I know the answers but we have to have the solutions. I need help with four problemd (1) An amoeba propagates by simple division; each split takes 3 minutes to complete. When such amoeba is put into a galss container with a nutrient fluid, the container is full of amoebas in one hour. How long would i take for the container to be filled if we start with not one amoeba, but two? I know the answer is 57 but how do you work it out????????????
(2) A woman start at point P on the earth's surface and walks 1 mi south, then 1mi east, then 1 mi north, and finds herself back at P, the starting point. Describe all points P for which this is possible (there are infinitely many).
(3)Suppose x + y = 1 and x squared + y squared = 4. Find x cubed + y cubed.

 

[stapel]

(1) An amoeba propagates by simple division; each split takes 3 minutes to complete. When such amoeba is put into a galss container with a nutrient fluid, the container is full of amoebas in one hour. How long would i take for the container to be filled if we start with not one amoeba, but two? I know the answer is 57 but how do you work it out?

If you have twice as many, how many fewer doublings ("splits") do you need to fill the container? How long is a doubling period?

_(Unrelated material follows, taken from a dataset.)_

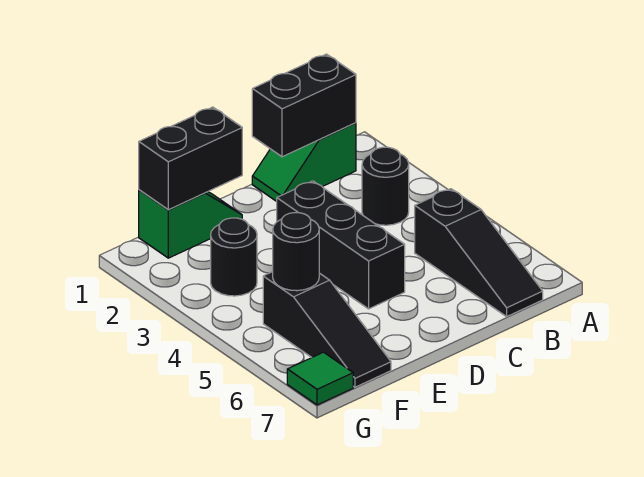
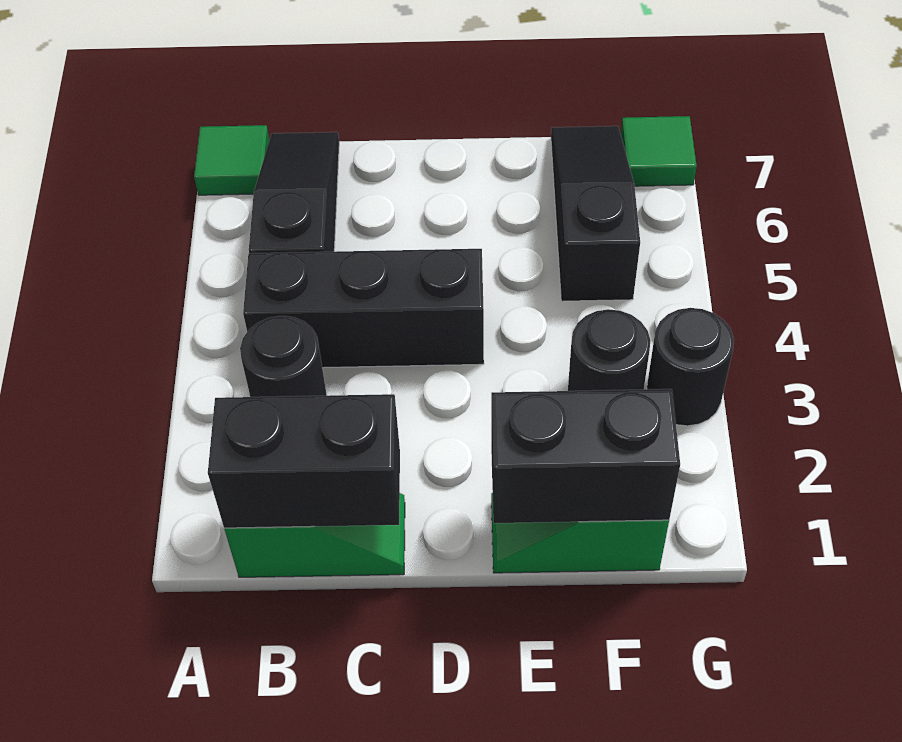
none -> green tile A7 level 1
black brick D3:D5 level 1 -> black brick B4:D4 level 1
black round brick F5 level 2 -> black round brick G3 level 1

(2) A woman start at point P on the earth's surface and walks 1 mi south, then 1mi east, then 1 mi north, and finds herself back at P, the starting point. Describe all points P for which this is possible (there are infinitely many).

Hint: Look at a globe. (And I don't see how there could be "infinitely many" such points.)

(3)Suppose x + y = 1 and x squared + y squared = 4. Find x cubed + y cubed.

Hint: Expand (x + y)². Solve for the value of xy. Then expand (x + y)³, and solve for the value of x³ + y³.

Eliz.

 

[TchrWill]

2) A woman start at point P on the earth's surface and walks 1 mi south, then 1mi east, then 1 mi north, and finds herself back at P, the starting point. Describe all points P for which this is possible (there are infinitely many).

There is a circle defined by the locus of all points 1/2Pi miles radius north of the south pole.

The radius of this circle being 1/2Pi, the circumference is C = 2(1/2Pi)Pi =1 mile.

Let P be any point on a circle defined by the locus of points 1 mile north of the previously defined circle.

Therefore, from any point P on the circle with radius 1/2Pi + 1, you can walk one mile south to the circle with circumference of 1 mile, walk one mile east and then one mile north and end up at the same point P that you started at.

Therefore, as you state, there are an infinite number of possible point P's.

 

[stapel]

Oooo, very clever! I'd missed that. Thanks!

Eliz.